I found myself in the unusual position of talking with a geneticist the other week, so I decided to seize the opportunity to ask the question on everyone’s lips: how long will it be before we can genetically engineer a talking dog?
Imagine my disillusionment when the geneticist replied to my question along the lines of, “Never. We will never have talking dogs”. Actually, she didn’t reply along those lines at all; those were her exact words: “Never. We will never have talking dogs”.
I think this shows a startling lack of ambition within the geneticist community. If, indeed, geneticists have communities. How are we ever going to engineer talking dogs if they dismiss the very idea as impossible before they’ve even tried? They need to set the bar higher; reach for the stars. We are human beings, and we don’t take impossible for an answer. Splitting the atom was impossible; having a conversation with someone on the other side of the Atlantic was impossible; going to the moon was impossible. But we bloody well did it!

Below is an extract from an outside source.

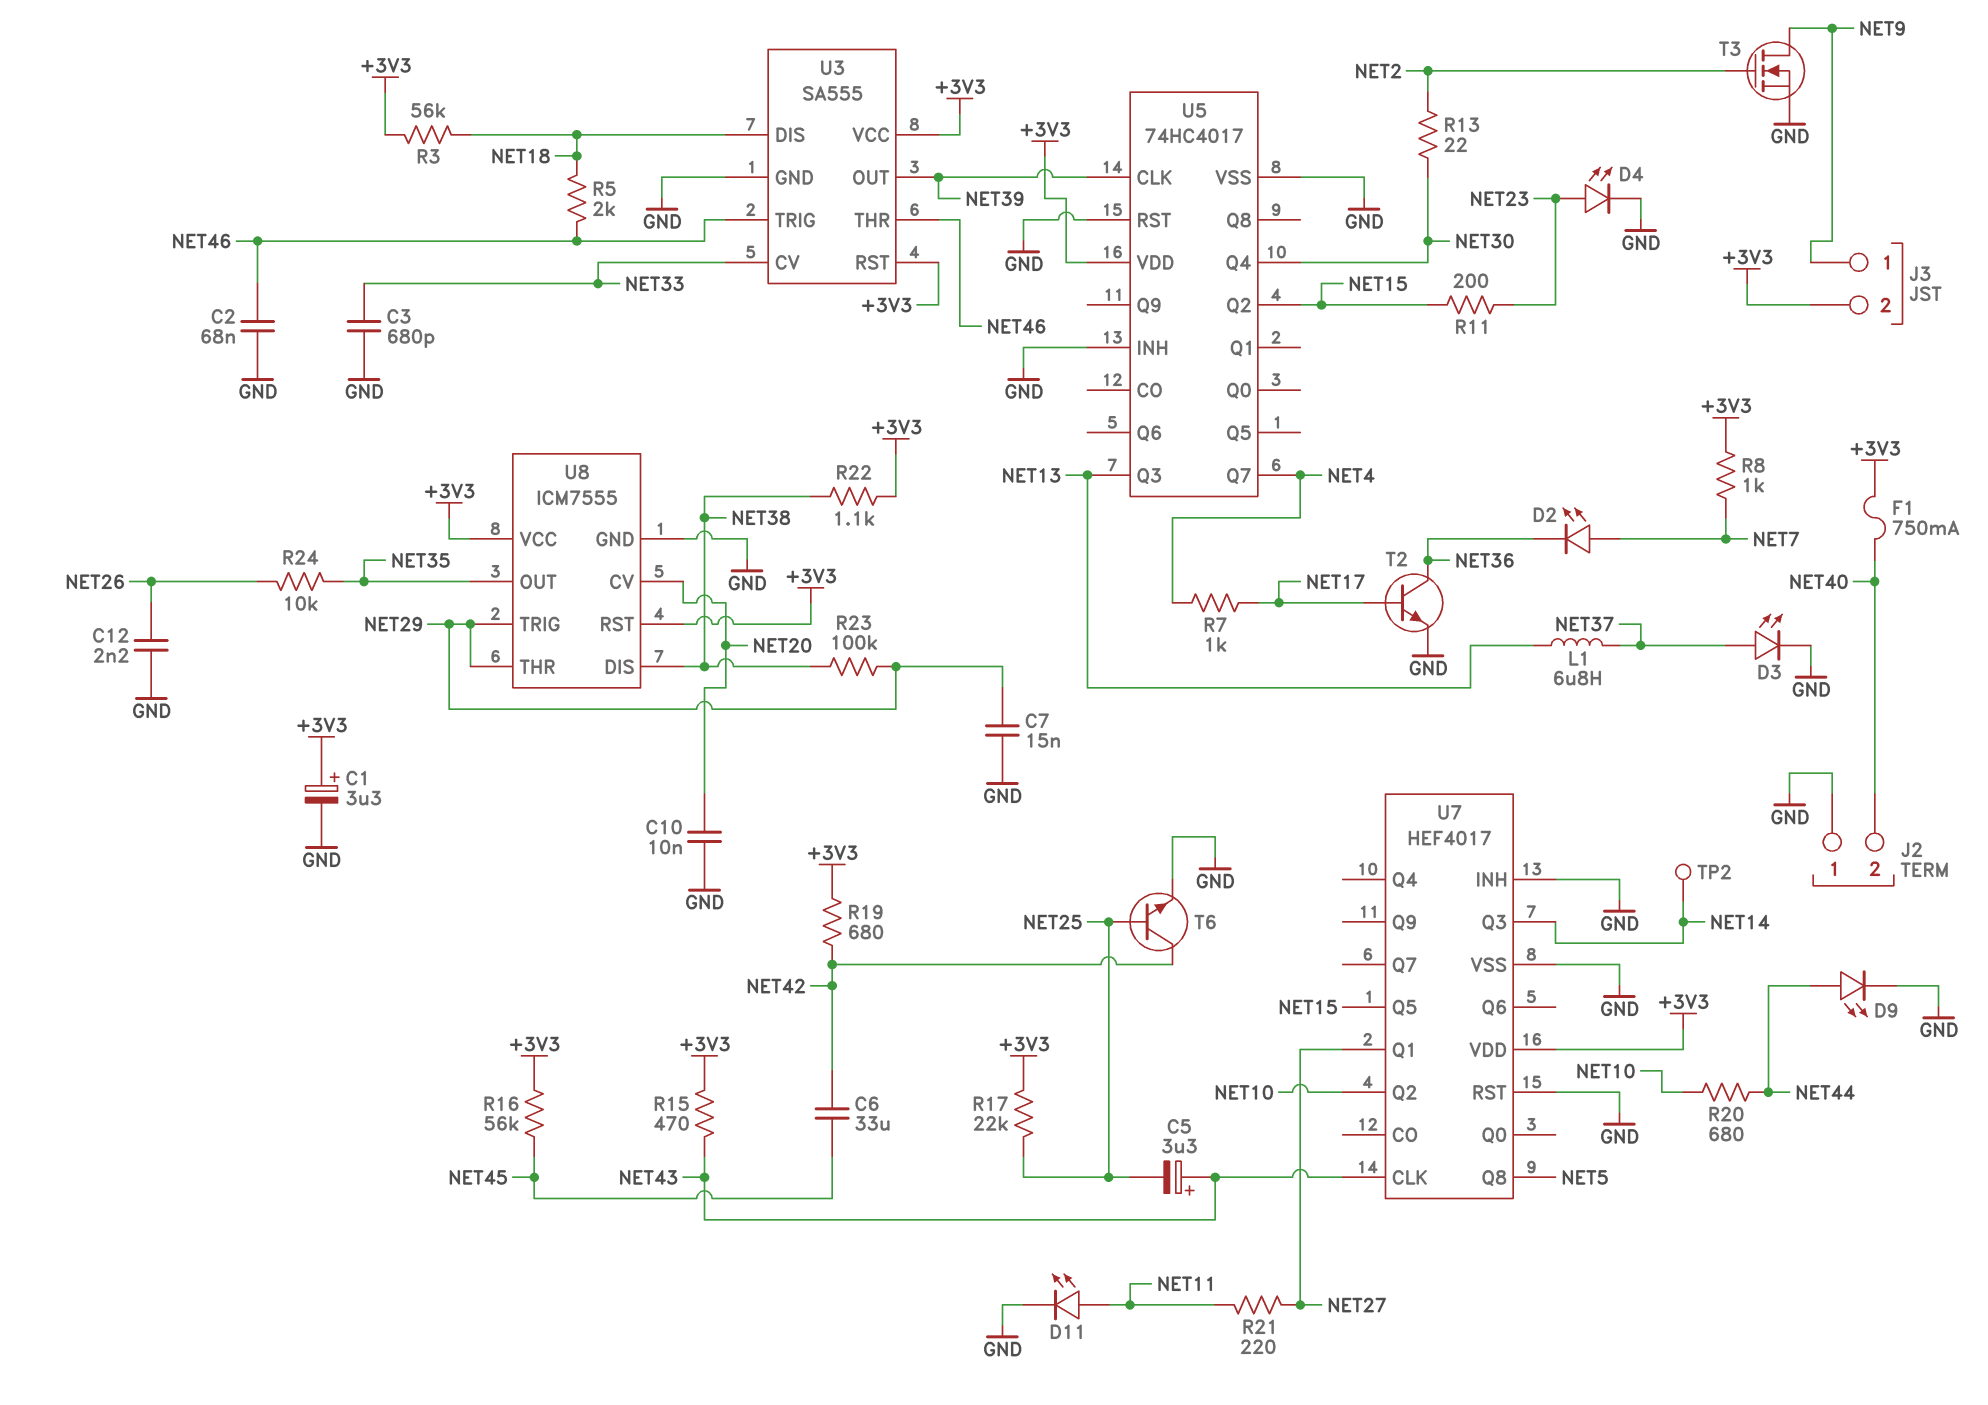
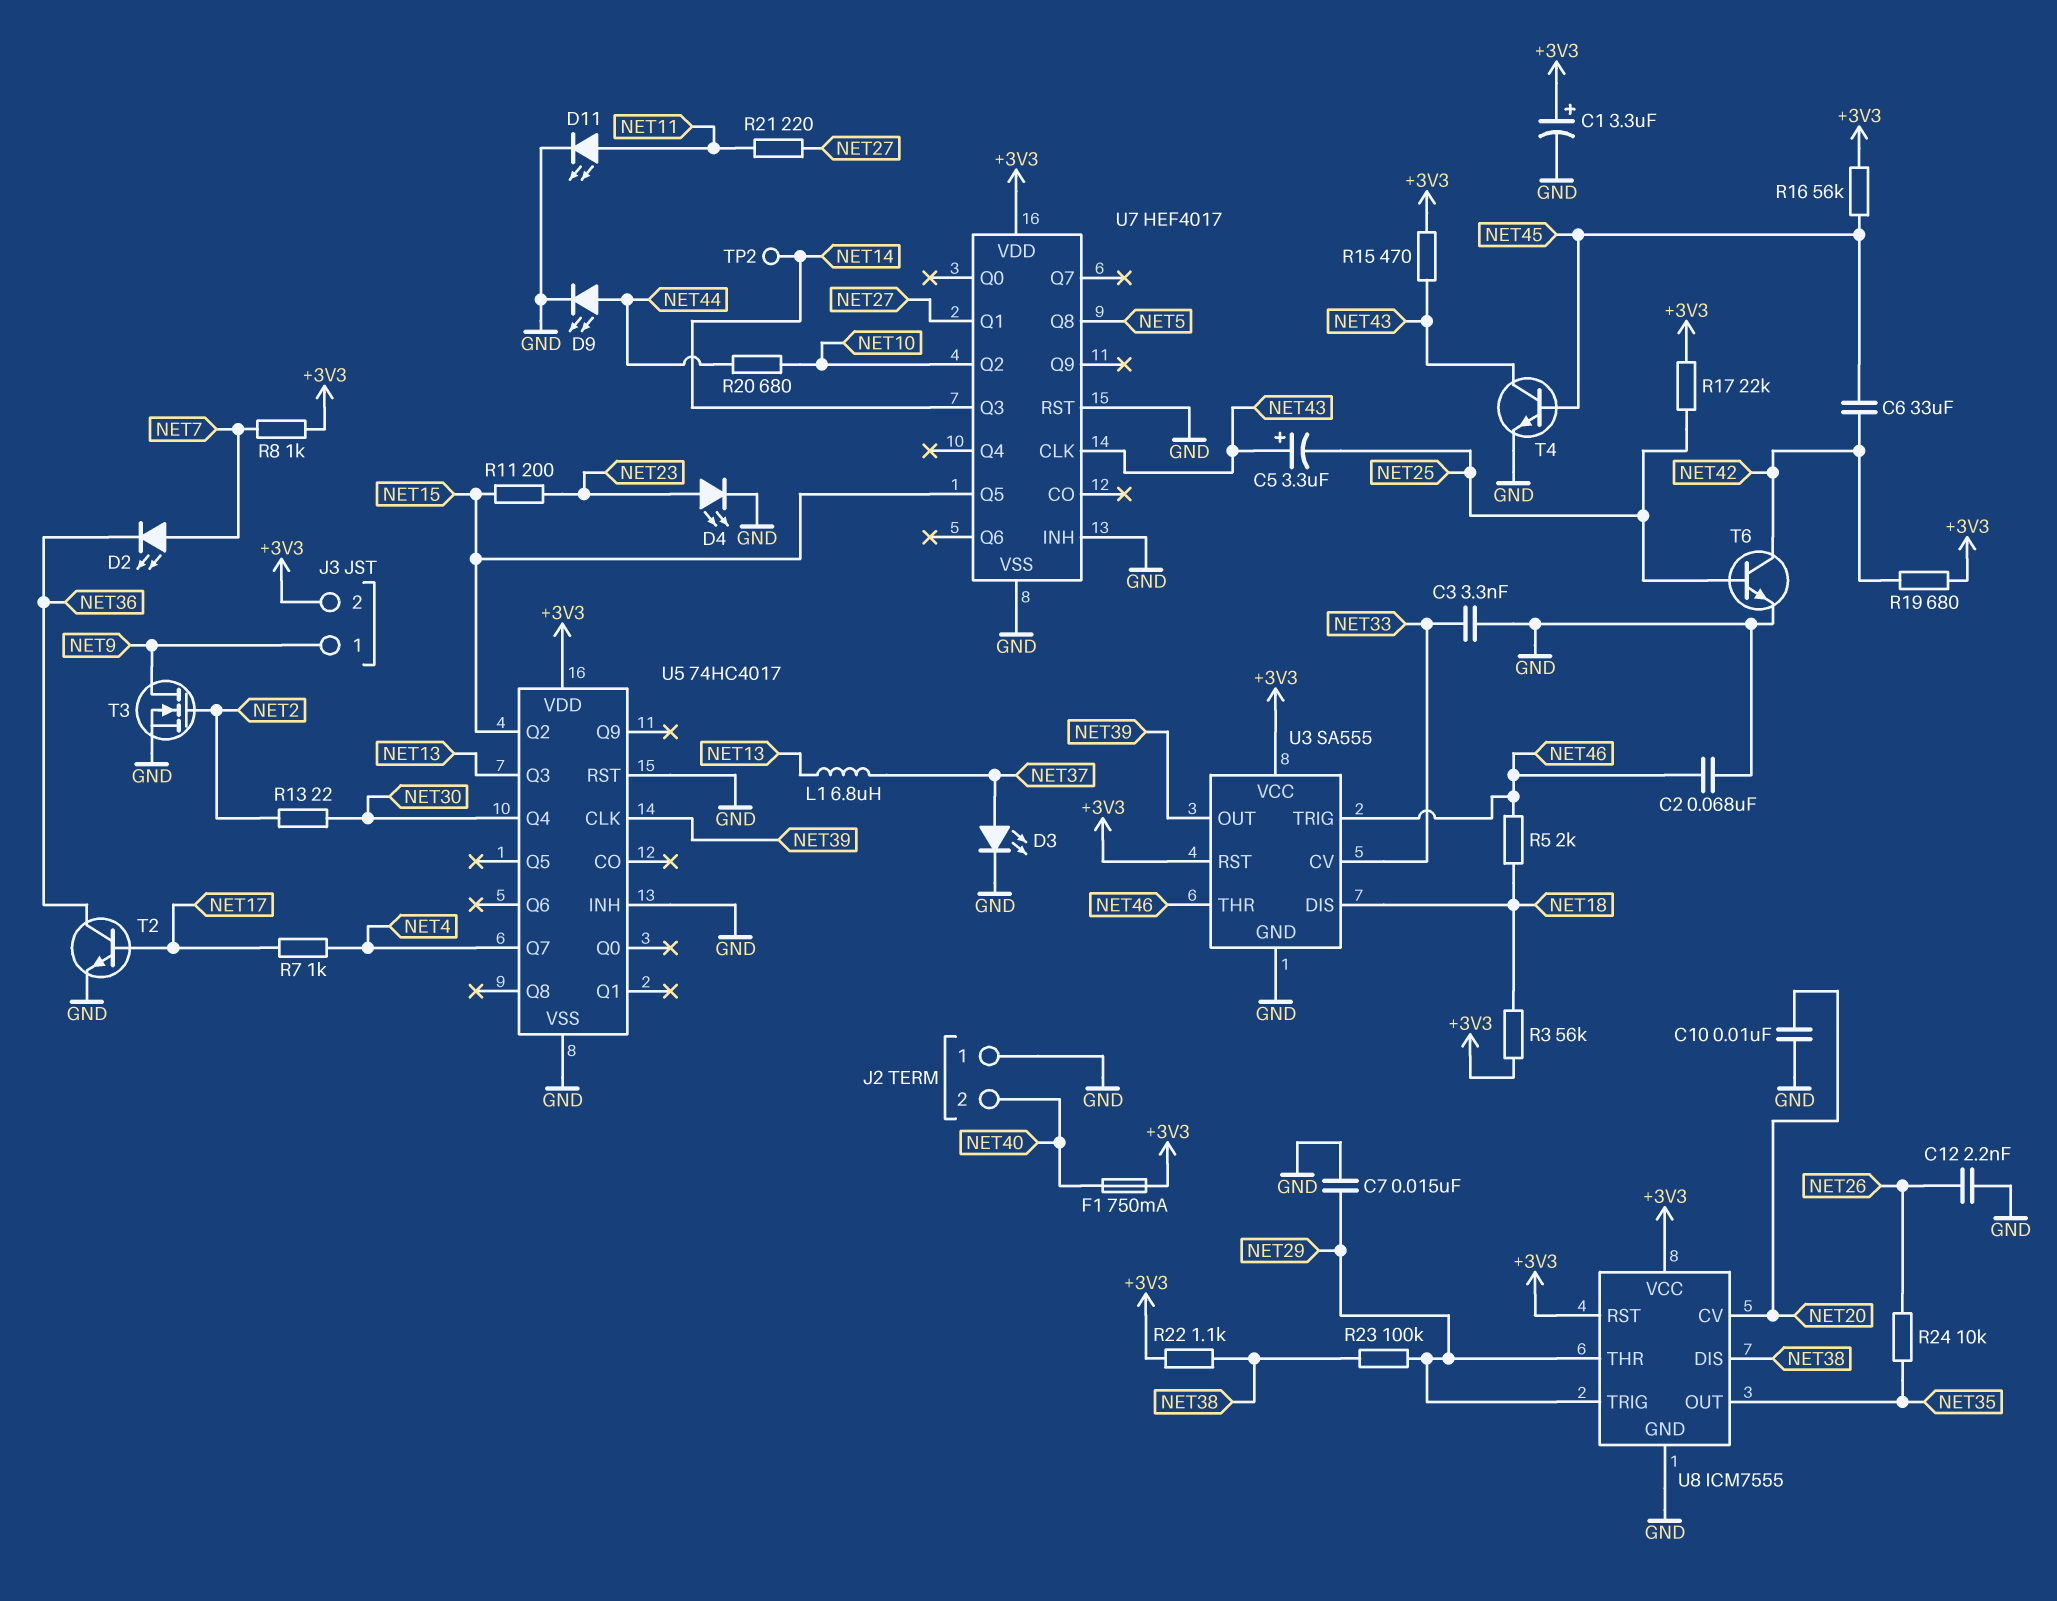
C3: 680pF (GND, NET33) -> 3.3nF (GND, NET33)
T4: none -> NPN (B NET45, C NET43, E GND)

My mum’s dog, an incredibly intelligent young cocker spaniel named Molly, can talk. Well, almost. When I turned up at my parents’ house on Tuesday, I found they had accidentally bolted the door, so I rang the bell:
“WOOF! WOOF! W O O F !” barked Molly, in her scariest, I’m-a-bloody-huge-dog-so-don’t-you-mess-with-me-Mr-Burglar voice.
“Don’t be silly, Molly, it’s Richard!” I heard my mum say as she came to open the door.
“Yip-yip-yip-yip-yip-yip-yip-yip-yip-yip-yip!!” said Molly, in her here-comes-Richard voice.
If any geneticists out there are interested in engineering a talking dog, and would like a sample of Molly’s DNA by way of a major shortcut, please let me know.